IVAN Gašparovič’s performance as Slovakia’s president makes the topic of the upcoming presidential elections a timely one, even with almost a year to go before the country elects its new head of state. Gašparovič, the one-time right-hand man of Vladimír Mečiar, the controversial three-time prime minister who in the mid 1990s pushed Slovakia to the brink of international isolation, has substantially lowered the expectations of at least half of the nation for the president.
Gašparovič’s critics, who had hoped that some shred of dignity within the institution of the presidency would be maintained until 2014, have probably reconsidered this hope after his role in Slovakia’s general prosecutor melodrama became clear, which evolved around the president’s refusal to appoint Jozef Čentéš to the post after he was lawfully elected by parliament.
But who will replace Gašparovič, the candidate who, back in 2004, was elected as the lesser evil, and who owed his presidential victory entirely to Mečiar, the politician who, after being kicked out of power, had aspirations to move into the presidential palace himself, only to be thwarted by voters who wanted to see him disappear for good? Who will replace the man who then owed his re-election to the support of Robert Fico’s Smer, to whom he has been repaying the favour ever since?
The ongoing discourse around the presidential election has not yet offered any clear answers to this question, and it has not brought any reassurance that the situation might not become even more complicated, given that Robert Fico has reportedly been toying with the idea of trading his prime ministerial office for that of the presidency.
Slovakia can expect the same circus that accompanies all presidential elections: there will be a number of candidates without the slightest chance of getting elected who will still give it a shot if for nothing else than the thrill of being talked about. Some candidates will emerge and then fade after the public test of their appeal fails. Then there will be groups of politicians who, only for the sake of nominating their own candidate, will toss some of the most unlikely names into the ring. There are also politicians who stubbornly continue to talk about the one candidate who might actually have a chance of beating even Fico in the presidential duel, but who has repeatedly made it clear that she will never step back into the polluted waters of politics: Iveta Radičová.
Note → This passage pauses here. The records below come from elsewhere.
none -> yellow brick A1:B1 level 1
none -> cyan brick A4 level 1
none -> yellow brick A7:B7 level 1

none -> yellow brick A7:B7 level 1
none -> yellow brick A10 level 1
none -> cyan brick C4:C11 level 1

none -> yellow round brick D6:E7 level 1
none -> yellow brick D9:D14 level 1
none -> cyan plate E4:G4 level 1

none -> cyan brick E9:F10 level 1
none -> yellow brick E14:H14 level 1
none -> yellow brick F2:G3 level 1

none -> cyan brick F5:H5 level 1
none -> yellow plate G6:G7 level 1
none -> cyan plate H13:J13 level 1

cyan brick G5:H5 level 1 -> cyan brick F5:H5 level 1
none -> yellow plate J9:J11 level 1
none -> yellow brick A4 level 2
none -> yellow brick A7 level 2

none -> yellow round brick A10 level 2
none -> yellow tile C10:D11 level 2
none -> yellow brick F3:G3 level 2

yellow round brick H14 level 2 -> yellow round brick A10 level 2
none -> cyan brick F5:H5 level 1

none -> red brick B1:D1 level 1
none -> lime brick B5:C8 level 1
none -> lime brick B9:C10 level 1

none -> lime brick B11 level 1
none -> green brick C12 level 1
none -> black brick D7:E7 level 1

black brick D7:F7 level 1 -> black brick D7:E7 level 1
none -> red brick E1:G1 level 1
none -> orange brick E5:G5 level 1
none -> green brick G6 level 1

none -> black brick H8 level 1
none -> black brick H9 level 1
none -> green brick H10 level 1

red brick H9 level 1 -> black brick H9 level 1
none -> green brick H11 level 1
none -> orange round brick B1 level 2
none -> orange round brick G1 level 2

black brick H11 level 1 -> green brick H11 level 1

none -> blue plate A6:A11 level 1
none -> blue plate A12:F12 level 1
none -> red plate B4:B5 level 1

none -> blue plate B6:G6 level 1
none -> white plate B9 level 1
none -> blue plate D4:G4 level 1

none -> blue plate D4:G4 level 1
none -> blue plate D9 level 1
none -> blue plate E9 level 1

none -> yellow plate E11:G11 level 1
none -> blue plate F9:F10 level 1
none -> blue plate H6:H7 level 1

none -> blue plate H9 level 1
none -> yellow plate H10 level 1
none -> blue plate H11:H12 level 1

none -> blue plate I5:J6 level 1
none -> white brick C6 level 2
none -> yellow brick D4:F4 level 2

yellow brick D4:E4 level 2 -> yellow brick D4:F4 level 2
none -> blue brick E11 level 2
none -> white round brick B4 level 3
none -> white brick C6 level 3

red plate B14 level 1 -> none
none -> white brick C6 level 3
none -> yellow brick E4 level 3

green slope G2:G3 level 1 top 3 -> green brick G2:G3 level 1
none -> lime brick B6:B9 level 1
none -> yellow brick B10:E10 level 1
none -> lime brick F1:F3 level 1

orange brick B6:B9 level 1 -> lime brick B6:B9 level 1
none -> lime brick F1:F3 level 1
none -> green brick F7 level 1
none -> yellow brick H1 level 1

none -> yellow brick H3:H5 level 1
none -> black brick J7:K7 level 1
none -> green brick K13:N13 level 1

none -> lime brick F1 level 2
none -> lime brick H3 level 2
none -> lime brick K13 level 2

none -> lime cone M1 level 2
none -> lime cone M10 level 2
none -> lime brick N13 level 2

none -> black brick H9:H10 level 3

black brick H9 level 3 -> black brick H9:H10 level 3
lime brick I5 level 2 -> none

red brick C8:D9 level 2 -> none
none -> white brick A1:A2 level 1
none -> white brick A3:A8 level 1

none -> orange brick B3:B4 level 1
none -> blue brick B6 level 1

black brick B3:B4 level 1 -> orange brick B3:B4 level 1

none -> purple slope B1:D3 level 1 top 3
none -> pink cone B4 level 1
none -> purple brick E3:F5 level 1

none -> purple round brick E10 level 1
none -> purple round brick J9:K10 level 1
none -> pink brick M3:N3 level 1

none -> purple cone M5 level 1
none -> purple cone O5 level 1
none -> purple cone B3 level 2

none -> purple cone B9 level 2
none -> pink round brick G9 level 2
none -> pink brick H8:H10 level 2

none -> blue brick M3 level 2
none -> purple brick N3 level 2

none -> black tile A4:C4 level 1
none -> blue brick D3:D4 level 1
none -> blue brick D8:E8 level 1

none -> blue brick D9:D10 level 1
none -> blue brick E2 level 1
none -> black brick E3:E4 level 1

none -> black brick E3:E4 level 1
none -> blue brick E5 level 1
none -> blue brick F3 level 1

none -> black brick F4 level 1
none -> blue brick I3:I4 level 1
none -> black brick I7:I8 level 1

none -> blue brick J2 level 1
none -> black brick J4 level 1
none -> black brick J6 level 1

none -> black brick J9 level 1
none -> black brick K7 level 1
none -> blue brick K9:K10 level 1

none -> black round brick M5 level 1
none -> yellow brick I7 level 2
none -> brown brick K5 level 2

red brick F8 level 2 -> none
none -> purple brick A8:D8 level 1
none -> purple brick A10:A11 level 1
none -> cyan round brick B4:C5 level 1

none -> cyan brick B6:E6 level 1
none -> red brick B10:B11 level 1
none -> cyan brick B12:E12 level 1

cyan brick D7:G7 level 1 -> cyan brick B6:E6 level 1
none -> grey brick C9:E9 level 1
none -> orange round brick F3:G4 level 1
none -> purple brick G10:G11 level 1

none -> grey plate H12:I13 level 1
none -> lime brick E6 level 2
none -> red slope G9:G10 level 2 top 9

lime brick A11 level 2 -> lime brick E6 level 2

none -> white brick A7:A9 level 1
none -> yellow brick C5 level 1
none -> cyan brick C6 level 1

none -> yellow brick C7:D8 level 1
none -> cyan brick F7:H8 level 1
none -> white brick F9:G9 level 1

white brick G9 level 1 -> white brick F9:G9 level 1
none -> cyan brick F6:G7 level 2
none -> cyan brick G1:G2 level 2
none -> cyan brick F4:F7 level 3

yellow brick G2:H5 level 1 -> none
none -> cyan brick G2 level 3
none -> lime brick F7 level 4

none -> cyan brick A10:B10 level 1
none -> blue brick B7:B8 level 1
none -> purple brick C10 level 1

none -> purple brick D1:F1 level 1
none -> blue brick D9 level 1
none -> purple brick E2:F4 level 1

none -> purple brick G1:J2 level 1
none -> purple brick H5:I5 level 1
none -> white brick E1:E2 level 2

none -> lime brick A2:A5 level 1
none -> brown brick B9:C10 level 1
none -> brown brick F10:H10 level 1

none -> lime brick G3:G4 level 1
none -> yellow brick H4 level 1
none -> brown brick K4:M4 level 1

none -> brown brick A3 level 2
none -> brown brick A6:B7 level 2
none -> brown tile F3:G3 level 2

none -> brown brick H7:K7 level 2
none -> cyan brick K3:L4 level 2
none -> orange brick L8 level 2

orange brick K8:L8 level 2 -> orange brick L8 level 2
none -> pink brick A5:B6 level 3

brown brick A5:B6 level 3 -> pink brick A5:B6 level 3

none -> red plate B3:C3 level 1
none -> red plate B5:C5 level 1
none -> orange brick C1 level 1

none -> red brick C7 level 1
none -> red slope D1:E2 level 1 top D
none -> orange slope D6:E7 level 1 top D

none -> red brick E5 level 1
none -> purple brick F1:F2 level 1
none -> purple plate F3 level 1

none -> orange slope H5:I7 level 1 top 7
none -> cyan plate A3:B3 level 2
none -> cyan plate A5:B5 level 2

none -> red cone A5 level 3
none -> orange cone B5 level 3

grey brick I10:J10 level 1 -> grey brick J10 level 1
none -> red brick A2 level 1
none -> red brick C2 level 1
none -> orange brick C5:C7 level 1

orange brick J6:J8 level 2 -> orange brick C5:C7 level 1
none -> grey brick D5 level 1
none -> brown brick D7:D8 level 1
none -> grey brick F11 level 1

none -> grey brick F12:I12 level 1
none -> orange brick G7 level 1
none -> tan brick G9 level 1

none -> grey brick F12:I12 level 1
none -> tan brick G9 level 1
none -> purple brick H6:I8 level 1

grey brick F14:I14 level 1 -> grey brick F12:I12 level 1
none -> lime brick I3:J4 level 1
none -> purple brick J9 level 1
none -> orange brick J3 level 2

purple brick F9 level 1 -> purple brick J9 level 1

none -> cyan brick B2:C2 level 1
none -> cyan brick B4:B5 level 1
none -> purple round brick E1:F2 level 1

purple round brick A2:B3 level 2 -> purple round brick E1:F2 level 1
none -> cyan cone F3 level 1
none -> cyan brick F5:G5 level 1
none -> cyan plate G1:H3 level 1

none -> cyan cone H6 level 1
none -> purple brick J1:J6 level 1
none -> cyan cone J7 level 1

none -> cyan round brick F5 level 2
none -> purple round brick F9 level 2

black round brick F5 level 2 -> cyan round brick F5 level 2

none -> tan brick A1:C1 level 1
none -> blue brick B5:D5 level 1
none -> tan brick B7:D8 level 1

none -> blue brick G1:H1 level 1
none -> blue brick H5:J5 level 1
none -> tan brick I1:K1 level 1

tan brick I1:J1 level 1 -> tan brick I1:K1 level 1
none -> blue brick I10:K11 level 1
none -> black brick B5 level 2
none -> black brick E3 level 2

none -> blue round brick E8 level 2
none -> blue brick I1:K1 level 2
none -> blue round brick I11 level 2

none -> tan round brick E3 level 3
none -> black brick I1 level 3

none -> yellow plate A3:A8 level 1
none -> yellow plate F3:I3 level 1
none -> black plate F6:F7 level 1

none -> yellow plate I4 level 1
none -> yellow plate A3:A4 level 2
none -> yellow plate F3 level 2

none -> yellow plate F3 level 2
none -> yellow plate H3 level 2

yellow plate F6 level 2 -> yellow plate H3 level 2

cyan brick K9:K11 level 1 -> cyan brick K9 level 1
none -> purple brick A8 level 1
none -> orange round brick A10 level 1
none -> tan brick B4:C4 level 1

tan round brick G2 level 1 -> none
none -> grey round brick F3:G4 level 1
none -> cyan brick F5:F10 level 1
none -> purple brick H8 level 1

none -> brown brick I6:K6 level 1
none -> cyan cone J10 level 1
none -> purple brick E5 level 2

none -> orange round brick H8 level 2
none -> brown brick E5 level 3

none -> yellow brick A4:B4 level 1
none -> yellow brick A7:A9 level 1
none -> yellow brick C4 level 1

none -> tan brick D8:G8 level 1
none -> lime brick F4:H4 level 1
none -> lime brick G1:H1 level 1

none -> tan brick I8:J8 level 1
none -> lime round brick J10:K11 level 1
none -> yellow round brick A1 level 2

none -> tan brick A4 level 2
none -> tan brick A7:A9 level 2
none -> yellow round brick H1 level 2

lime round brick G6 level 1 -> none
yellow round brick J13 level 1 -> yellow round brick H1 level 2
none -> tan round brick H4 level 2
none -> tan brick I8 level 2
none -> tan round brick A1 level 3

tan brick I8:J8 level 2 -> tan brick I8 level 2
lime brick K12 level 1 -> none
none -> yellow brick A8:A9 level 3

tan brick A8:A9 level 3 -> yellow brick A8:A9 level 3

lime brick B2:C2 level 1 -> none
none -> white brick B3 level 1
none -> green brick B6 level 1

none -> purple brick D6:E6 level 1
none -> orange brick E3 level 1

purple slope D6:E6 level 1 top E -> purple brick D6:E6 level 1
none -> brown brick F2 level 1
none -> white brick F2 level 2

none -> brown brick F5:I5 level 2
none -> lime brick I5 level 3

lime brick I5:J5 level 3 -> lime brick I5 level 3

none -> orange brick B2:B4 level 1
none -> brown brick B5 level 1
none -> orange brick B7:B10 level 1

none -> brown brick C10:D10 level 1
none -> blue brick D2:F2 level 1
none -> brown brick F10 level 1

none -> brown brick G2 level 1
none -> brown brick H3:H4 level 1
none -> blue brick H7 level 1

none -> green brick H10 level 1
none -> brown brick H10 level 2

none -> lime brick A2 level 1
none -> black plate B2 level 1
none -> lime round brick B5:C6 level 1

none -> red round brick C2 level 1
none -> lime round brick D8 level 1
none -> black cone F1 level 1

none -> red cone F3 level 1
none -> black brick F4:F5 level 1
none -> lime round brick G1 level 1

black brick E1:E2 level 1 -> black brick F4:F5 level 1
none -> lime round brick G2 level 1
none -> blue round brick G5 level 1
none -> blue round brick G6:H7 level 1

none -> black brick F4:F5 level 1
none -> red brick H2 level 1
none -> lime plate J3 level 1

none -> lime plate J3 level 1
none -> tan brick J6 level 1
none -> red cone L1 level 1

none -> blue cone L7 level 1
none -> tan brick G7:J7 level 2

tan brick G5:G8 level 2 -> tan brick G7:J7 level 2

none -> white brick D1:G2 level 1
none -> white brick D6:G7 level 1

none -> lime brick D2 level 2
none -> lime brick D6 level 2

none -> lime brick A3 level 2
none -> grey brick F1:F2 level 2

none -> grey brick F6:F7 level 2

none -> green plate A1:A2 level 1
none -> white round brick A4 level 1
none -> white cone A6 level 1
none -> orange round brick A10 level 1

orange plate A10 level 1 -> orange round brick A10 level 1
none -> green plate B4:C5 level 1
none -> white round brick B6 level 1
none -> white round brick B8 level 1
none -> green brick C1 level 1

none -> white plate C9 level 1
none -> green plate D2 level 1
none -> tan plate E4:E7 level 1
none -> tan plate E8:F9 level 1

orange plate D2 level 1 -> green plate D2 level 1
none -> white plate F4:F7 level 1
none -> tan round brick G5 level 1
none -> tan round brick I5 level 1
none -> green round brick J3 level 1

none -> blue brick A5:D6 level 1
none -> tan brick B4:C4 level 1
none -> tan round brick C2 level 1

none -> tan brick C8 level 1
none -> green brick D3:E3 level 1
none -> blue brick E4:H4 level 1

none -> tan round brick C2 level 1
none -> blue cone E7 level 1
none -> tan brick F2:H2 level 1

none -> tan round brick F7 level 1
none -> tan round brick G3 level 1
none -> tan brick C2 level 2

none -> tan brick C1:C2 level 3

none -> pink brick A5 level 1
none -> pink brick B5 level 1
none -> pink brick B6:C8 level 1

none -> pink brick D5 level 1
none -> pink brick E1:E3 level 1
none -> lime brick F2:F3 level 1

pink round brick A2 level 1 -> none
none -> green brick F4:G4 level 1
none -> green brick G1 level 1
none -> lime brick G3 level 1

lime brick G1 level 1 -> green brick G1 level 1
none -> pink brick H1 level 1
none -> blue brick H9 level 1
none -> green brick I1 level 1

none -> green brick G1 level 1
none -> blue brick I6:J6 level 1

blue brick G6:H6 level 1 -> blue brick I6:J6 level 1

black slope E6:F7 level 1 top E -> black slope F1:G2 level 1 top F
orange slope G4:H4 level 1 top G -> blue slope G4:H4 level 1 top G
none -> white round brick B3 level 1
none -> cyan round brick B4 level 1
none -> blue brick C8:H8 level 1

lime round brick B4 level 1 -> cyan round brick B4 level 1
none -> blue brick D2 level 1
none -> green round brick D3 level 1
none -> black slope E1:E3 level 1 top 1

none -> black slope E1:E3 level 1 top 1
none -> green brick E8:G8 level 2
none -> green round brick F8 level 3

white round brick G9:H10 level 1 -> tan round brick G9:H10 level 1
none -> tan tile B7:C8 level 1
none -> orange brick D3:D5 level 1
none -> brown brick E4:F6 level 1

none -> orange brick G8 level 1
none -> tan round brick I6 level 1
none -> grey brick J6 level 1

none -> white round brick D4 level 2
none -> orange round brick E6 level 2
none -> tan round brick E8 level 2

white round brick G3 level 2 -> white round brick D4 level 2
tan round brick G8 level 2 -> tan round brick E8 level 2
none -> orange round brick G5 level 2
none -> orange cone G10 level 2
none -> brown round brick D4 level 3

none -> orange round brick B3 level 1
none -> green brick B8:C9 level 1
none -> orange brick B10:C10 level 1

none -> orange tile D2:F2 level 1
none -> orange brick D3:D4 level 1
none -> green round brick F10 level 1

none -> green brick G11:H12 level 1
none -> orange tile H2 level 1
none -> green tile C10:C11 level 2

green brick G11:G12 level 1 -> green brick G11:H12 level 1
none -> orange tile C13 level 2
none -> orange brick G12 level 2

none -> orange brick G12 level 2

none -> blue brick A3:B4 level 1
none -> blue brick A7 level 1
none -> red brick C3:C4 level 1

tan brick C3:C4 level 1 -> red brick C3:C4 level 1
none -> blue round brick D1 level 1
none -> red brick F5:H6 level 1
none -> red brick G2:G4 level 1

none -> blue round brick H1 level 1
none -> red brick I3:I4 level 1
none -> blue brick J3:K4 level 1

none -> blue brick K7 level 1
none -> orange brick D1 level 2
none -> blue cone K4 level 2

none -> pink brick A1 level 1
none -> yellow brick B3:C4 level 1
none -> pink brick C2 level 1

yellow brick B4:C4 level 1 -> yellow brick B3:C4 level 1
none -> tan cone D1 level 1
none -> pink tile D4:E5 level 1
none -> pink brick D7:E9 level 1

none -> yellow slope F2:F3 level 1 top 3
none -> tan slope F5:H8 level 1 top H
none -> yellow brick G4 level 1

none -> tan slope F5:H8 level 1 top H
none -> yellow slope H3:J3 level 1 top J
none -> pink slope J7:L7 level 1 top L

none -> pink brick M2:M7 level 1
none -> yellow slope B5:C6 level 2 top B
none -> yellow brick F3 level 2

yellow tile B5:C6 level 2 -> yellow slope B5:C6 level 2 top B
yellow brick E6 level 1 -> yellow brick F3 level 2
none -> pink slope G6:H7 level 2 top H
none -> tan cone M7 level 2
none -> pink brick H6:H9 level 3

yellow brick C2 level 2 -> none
Fico has undoubtedly been chewing carefully on the prospect of the presidency, and if the public allows him to swallow it, it will be a very different presidency from the one Gašparovič currently inhabits. Observers have already speculated that, for example, the way the Constitutional Court responded to Gašparovič’s reluctance to appoint a candidate legitimately elected by parliament to the general prosecutor post, effectively strengthens the muscles of the president, which would make the position more appealing to Fico.
With Fico in mind, some might worry that the seeds of the Russian model, whereby the president becomes prime minister and then after some time metamorphoses back to president, are being sewn here. Yet, Fico has so far remained tight-lipped: I will neither confirm nor deny.
Nevertheless, earlier in June, during the open day at the Slovak Government Office, Fico said that a large number of Smer voters would not want him to be president anyway, according to the SITA newswire.
“Those people are telling me: do not even consider it Mr Prime Minister, because we will not elect you for president,” Fico said, as quoted by SITA, when making his contribution to the election discourse.
Fico will base his decision on a very careful estimate of the situation, the challenges his government will face and the intensity of the affection of his supporters. He would never enter into a situation that was less than completely certain as far as the presidency is concerned.
Nevertheless, a recent poll by the MVK polling agency has somewhat negated Fico’s claim, suggesting that among actual Smer voters, as many as 60 percent would vote for Fico to become president, while 36 percent would want him to remain prime minister.
All this could change but so far the public has not generated much enthusiasm for any of the names emerging in the election discourse: one-time prime minister and former head of the Christian Democratic Movement (KDH) Ján Čarnogurský, KDH renegade and father of the Alfa platform Radoslav Procházka, businessman and philanthropist Andrej Kiska or even Pavol Hrušovský, another former KDH boss. One of the leading personalities of the Velvet Revolution, Milan Kňažko, for example, has said that if there is enough backing he would give it a shot.
The worst-case scenario of course is that through the next president Smer will further strengthen its influence in the presidential palace and that Slovakia’s president will become a puppet whose strings are pulled from the headquarters of the ruling party. What about the best-case scenario? It is in the hands of the public, but the sceptics would readily add that we do not know whether that is good or bad news for Slovakia.